A proportion of the decline noted in breast carcinoma mortality in the U.S. has been attributed to adjuvant systemic therapy.26 The widespread use of adjuvant systemic therapy was initiated in the 1980s after the publication of results of randomized trials demonstrating that it reduced breast carcinoma mortality by approximately 25%.27 Olivotto et al. reported that the increased use of adjuvant systemic therapy increased both disease-specific and overall breast carcinoma survival rates among women in the Canadian province of British Columbia.28 These authors compared survival rates from 3 different years: 1974, 1980, and 1984. However, they did not adjust for stage of disease at the time of presentation, and at least some of the improvement in survival during the three calendar periods in their study might be attributable to stage migration. Indeed, we also found improvement in overall survival rates during the four calendar periods of the current study, but this effect disappeared after stratification for stage of disease at the time of presentation.

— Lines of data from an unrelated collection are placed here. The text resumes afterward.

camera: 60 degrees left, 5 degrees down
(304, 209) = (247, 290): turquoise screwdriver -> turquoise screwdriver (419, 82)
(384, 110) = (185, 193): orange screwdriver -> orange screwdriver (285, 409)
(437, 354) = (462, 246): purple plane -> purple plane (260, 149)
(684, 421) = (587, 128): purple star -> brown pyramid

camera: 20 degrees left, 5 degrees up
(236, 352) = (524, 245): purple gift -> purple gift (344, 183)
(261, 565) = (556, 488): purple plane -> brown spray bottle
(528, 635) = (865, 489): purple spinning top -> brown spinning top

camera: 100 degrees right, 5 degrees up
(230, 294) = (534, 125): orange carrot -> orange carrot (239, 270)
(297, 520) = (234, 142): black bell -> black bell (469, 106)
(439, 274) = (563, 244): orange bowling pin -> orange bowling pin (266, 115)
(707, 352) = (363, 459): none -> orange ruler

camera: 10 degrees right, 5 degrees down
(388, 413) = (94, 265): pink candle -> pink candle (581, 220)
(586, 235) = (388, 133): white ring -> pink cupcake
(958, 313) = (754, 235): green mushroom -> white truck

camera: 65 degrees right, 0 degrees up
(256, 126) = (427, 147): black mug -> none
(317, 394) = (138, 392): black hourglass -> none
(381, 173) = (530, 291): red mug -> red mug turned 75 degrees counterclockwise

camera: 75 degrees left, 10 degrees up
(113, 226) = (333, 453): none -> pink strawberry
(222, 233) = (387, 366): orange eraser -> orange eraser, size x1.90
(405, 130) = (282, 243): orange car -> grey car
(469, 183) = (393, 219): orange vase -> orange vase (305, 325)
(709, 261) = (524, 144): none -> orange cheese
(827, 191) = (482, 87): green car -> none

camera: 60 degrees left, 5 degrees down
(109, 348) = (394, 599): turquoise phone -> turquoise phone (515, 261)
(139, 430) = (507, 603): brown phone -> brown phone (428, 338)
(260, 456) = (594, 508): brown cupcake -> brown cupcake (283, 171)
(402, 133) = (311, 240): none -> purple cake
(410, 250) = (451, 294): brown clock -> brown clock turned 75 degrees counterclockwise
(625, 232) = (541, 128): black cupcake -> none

Despite our failure to note overall improvements in breast carcinoma stage-adjusted survival, the results of the current study do demonstrate that disparity in survival rates between white and African-American patients has increased in the DoD healthcare system. These results suggest that the widening racial disparity in breast carcinoma outcomes in the U.S. cannot be ascribed entirely to inequalities in access to healthcare. Nevertheless, inequalities in access to healthcare are almost certainly an important contributing factor. Indeed, previous studies have shown that African-American individuals in the DoD healthcare system have better survival rates from carcinomas of the prostate and breast than African Americans in the population as a whole.29, 30 Therefore, inequalities in healthcare appear to contribute to the racial disparity in outcomes among women with breast carcinoma, and efforts to improve access to healthcare care should remain a top priority. However, there also clearly is a need to identify other factors responsible for the widening racial disparity in outcome in patients with breast carcinoma.